カムは思う。「こうなるだろうとわかっていた。自分を苛むやつらを倒したとしても、自分の安全を確保せずにはいられないのだ。」
そして、浴室(汚れたバスタブを洗浄してベッド代わりに使っていた)へ行き、サシーから子どもたちの母親が書類を用意していないせいで、カムたちはこどもを引き取ることができないと聞かされる。かれらはどこかの施設にでも預けられるだろう。
「世界はぼくたちをめちゃくちゃにしようとしてきて、ぼくらは手に入る武器すべてをそんな世界へ向けて突き刺す。ありとあらゆるものを武器にかえて、『おまえたちが幸せになることなど永遠にない』とささやき屈させようとしてくるなにかから自分たちを守るのだ。」

感想

・第二短編集のトップを飾る短篇。第一短編集に見られたようなマジカルな要素がなく、一種文学的な意味でのダーティ・リアリズム*1的な雰囲気が見られる。

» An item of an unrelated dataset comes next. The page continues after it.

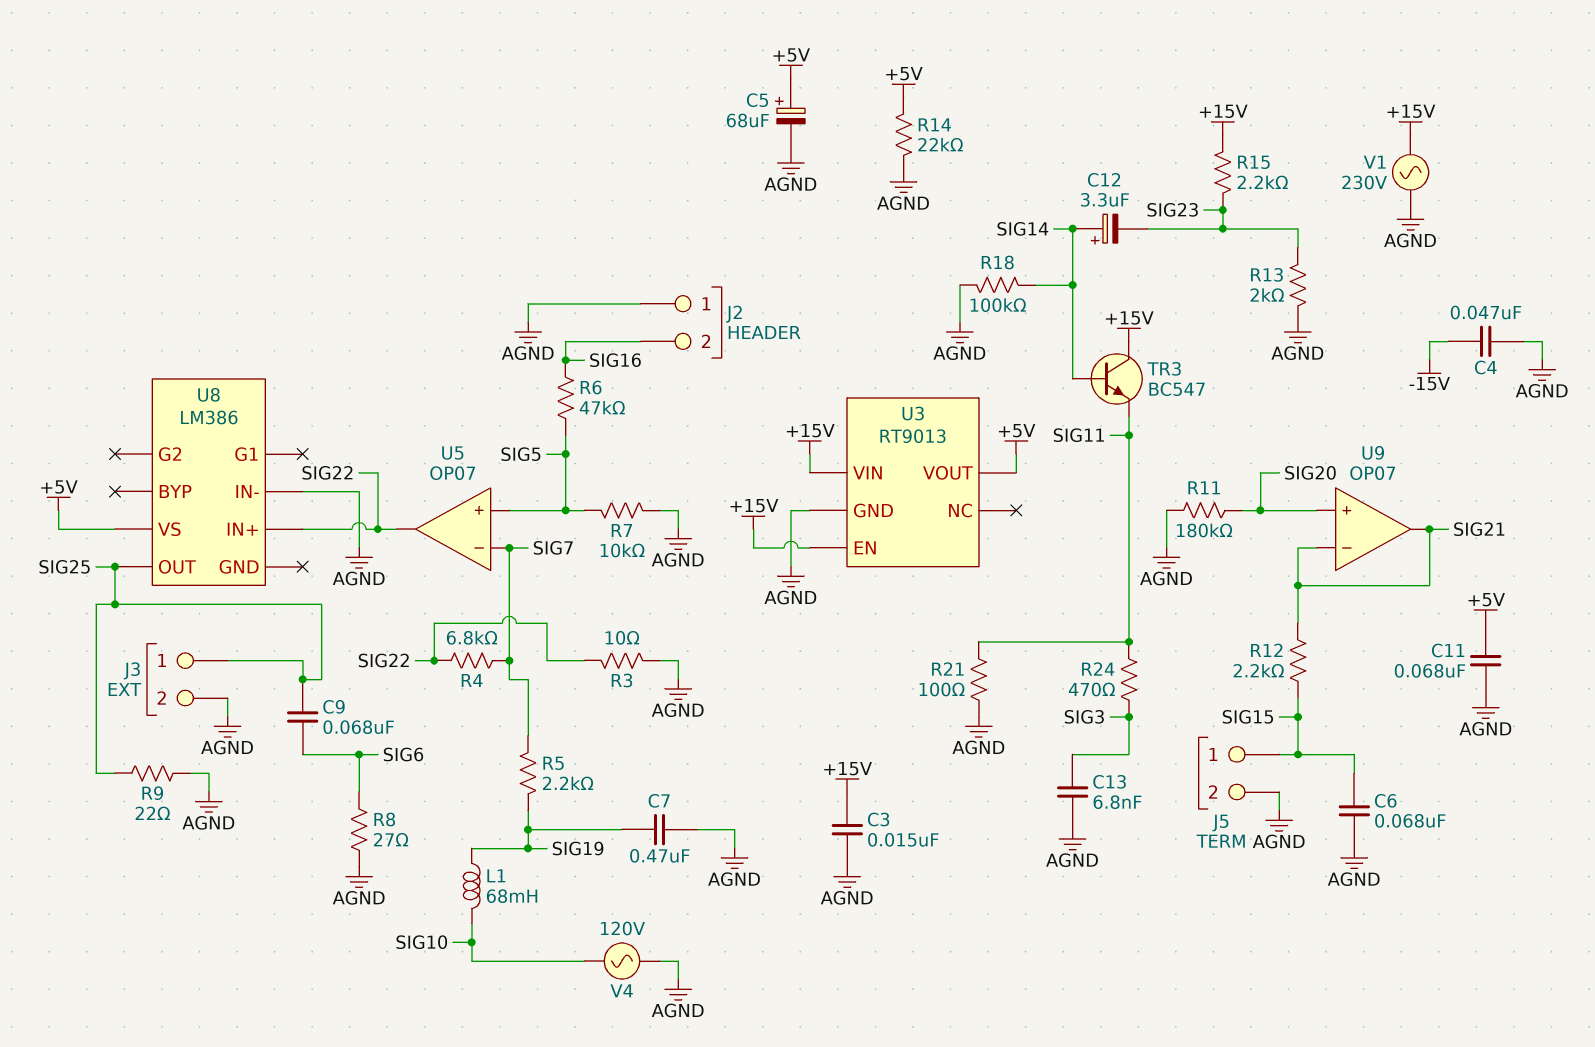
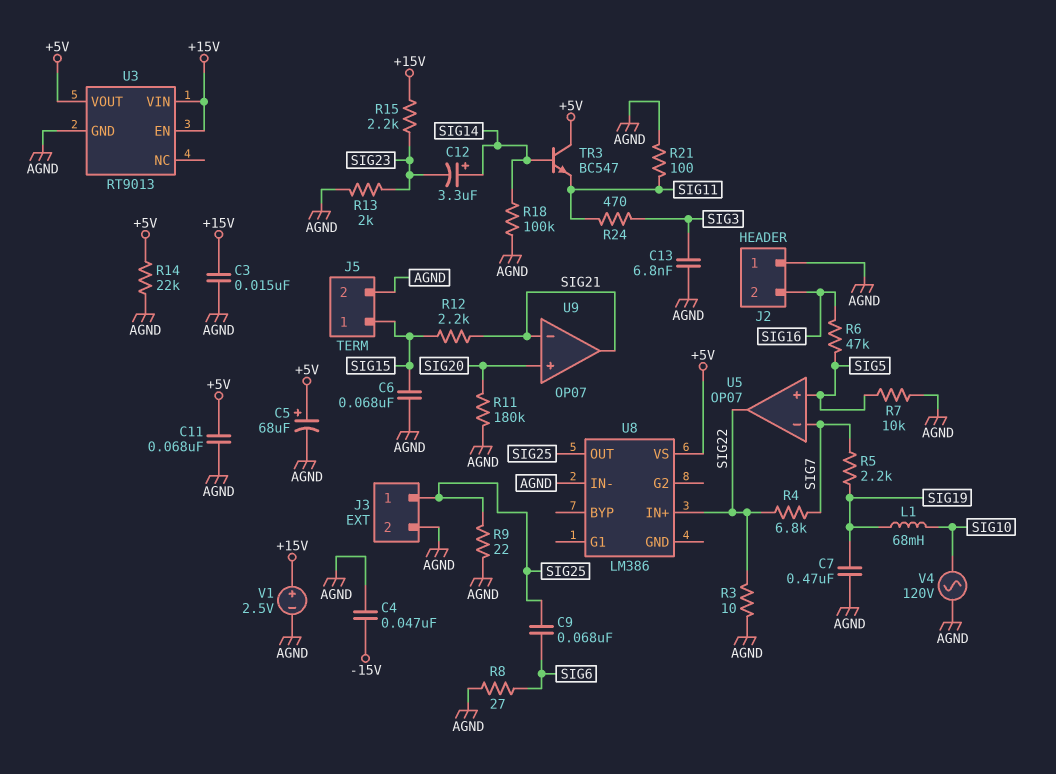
TR3: NPN BC547 (B SIG14, C +15V, E SIG11) -> NPN BC547 (B SIG14, C +5V, E SIG11)
V1: AC 230V (+15V, AGND) -> 2.5V (plus +15V, minus AGND)

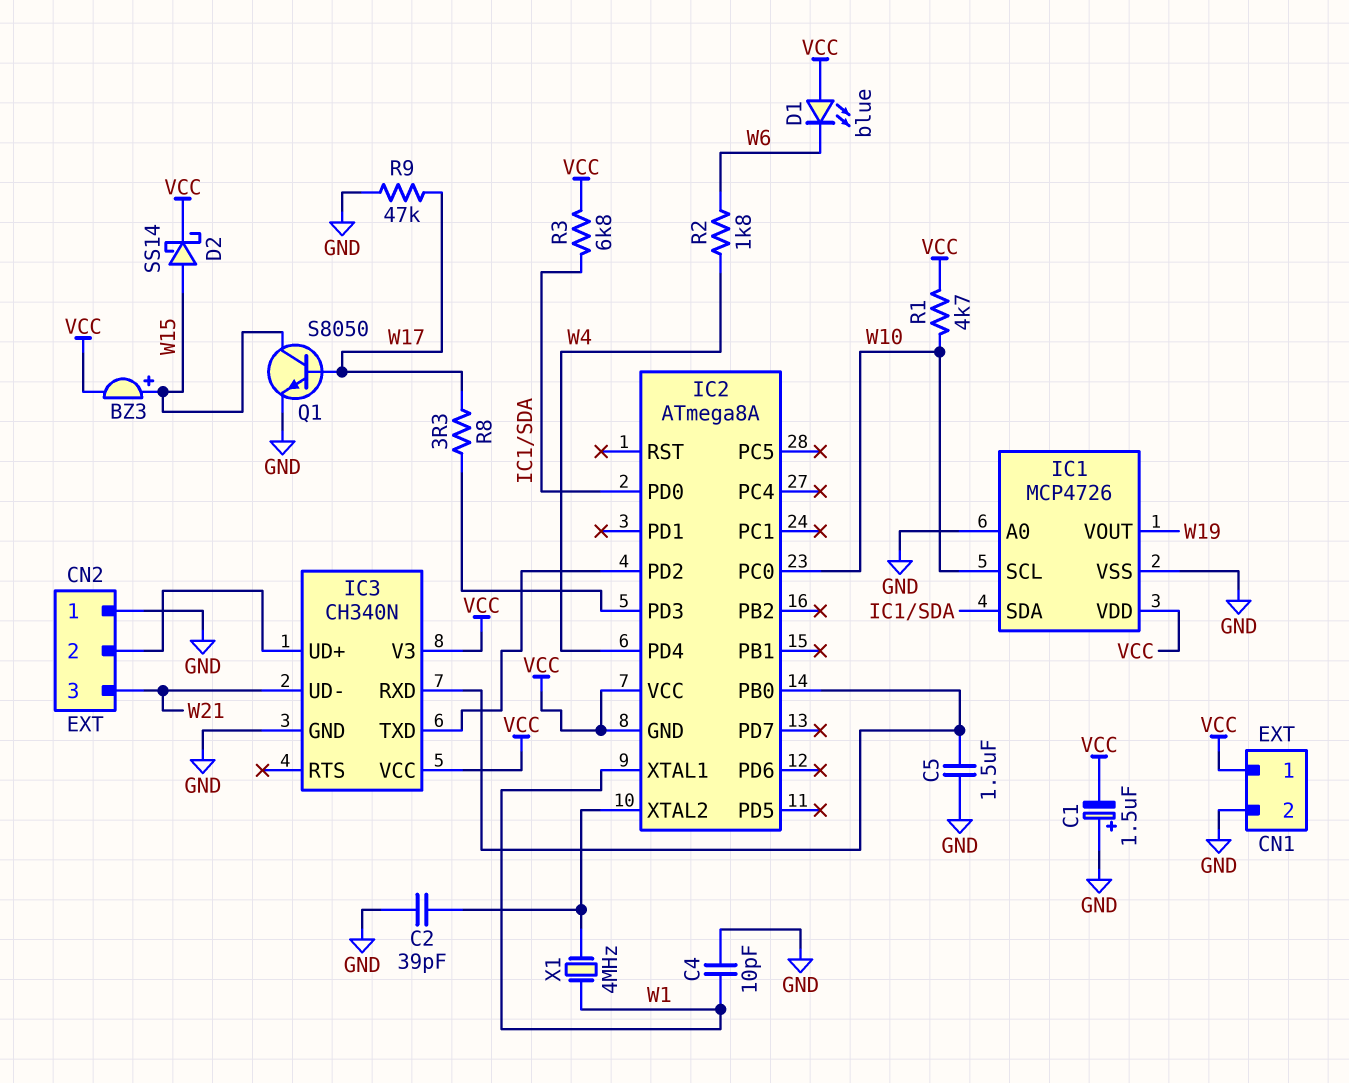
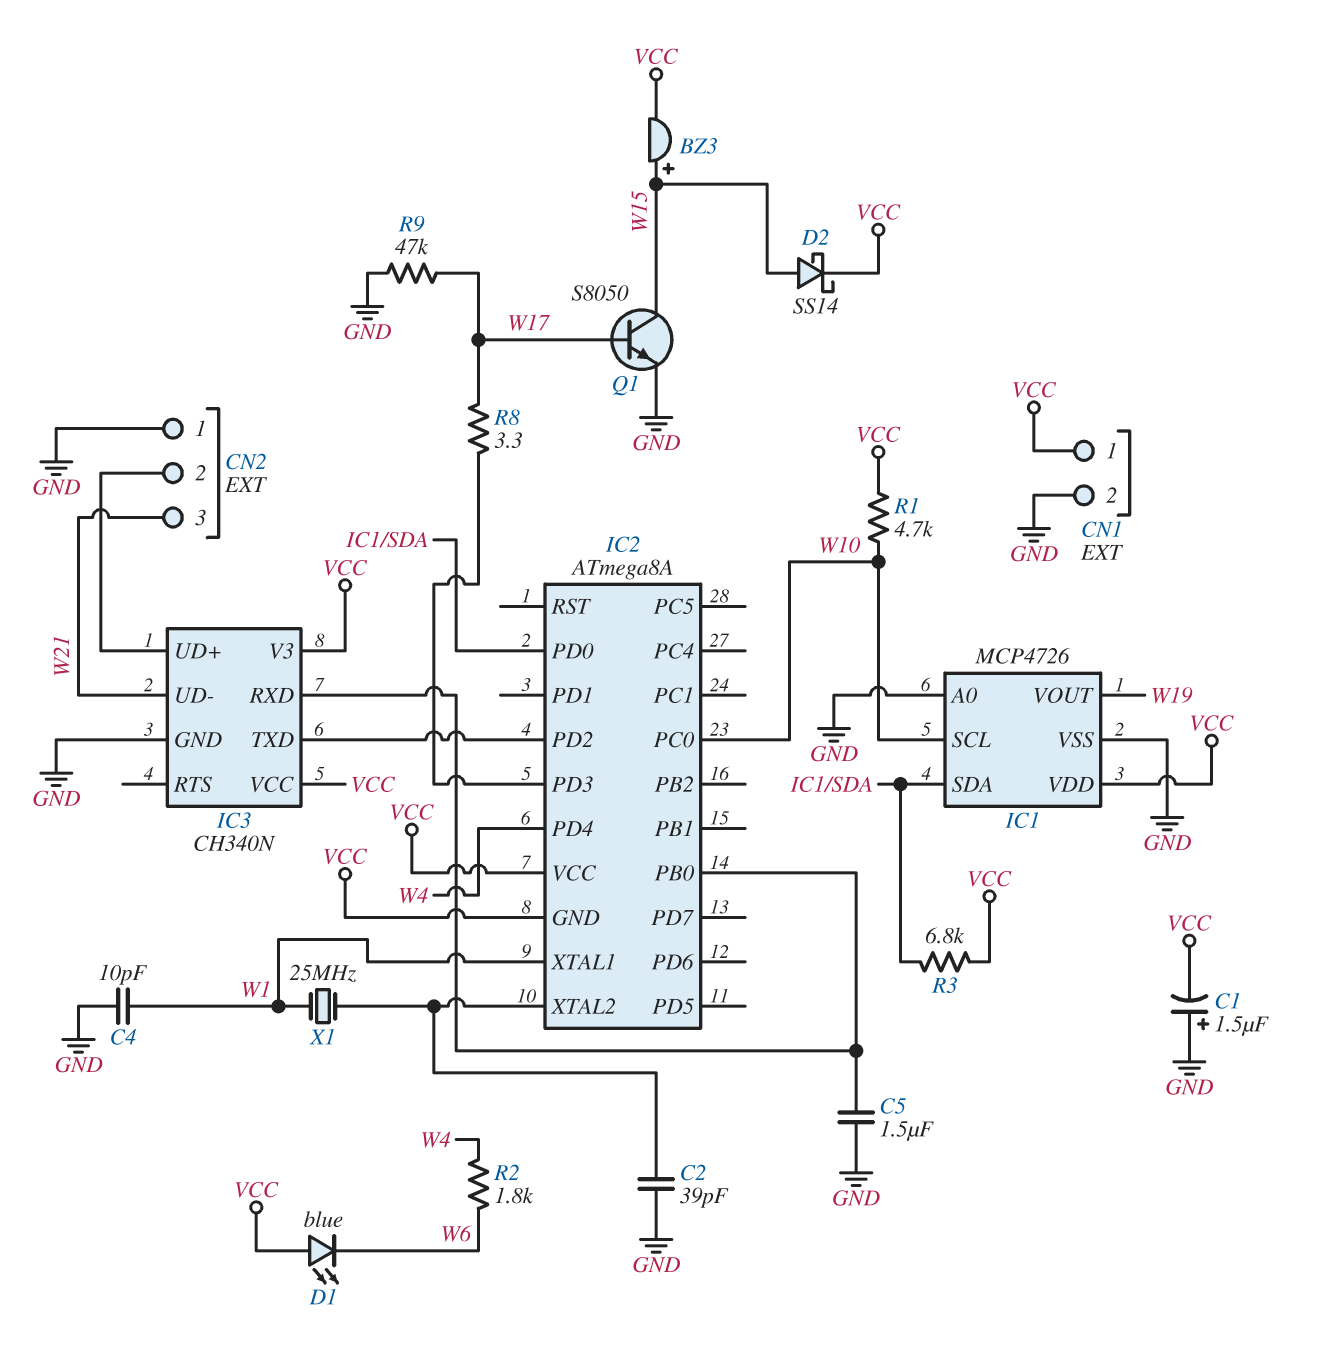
X1: 4MHz (IC2/XTAL2, W1) -> 25MHz (IC2/XTAL2, W1)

・ネグレクト家庭を題材にした、かなり陰鬱なお話。カムとサシーはかれらなりに物事をよくしよう、子どもたちを救おうと努力するんだけれど、それらは世界の残酷さに阻まれてしまう。四きょうだいの長女はゲームを通して自分なりにそうした「この世でいちばん難しいゲーム」である人生の圧力に抗しようとする。目についたものをすべて武器にして、戦いつづける。それが、語り手によって「戦うのではなく走れば」と助言されてそれでゲームをクリアすることができるのだけれど、すぐにまたゲームの世界へと戻っていく。
 メタフォリカルといえばこれほどメタフォリカルなビデオゲーム描写はなくて、直接的すぎるきらいはあるのだけれど、それでも「走れ」のくだりはエモくてよい。
・作中で出てくるゲームはルートシューターだとおもわれる。一人称視点のシューティングだが、RPGのようにレベルや細かい装備品の概念があり、敵のドロップする武器をより強いものへ都度都度選別していく。「『これ』って『人生』だよね?」と気づいてしまえるのは、ゲーム小説を何本もものにしてきたウィルソンならではか。
・困難な人生から逃避するためにその困難な人生の映し鏡みたいなゲームやってさらにつらくなるのっておかしくない? とおもうひともいるかもしれないけれど、こういうことは実際にあって、たとえばNetflixのドキュメンタリーシリーズ『偽りなき偽りのデジタル社会』の第一話では(詳細は省くが)「ゲームと銃に育ての親を殺された少年」がそのトラウマティックな体験から逃れるためにシューティングゲームに没頭する。ゲームと現実の違いはいかなる困難であってもゲームのほうには攻略法があることで、そういうことが救いになるのかもしれないが、それよりなにより俯瞰した視点から模造された世界へ没入できるといった点がかれらには重要なのかもしれない。
・サシーがバスタブ掃除して寝床に使ってるのもかなりよくて、最後は「明日は大丈夫」「でもあの子たちは大丈夫じゃない」「そうかもね」と会話した後でカムとサシーがバスタブのなかで抱き合って終わるんですよね。よくないですか?
・家の崩壊具合が壮絶。家族のすむべき「家」が壊れてしまっているというのはアメリカのコンテンツで頻出するモチーフで、語り手はそれをなんとか直そうとするんだけれど、どうがんばっても「三割程度」しかよくならない。手に余る。かといって自分たちの家(ふたりぶんのベッドしか無い)は子どもを四人も育てる場所ではない。いったいどうすればいいのか。どうしようもならない。どうしようもないのだけれど、それでも生き延びていかねばならない。ケヴィン・ウィルソン的な世界観が色濃く出ている一篇。
・ずっとネット発表の1000ワードくらいのケヴィン・ウィルソン作品を読んできたのでひさびさにまともな長さの短編読まされると長っ! っておもっちゃうよね。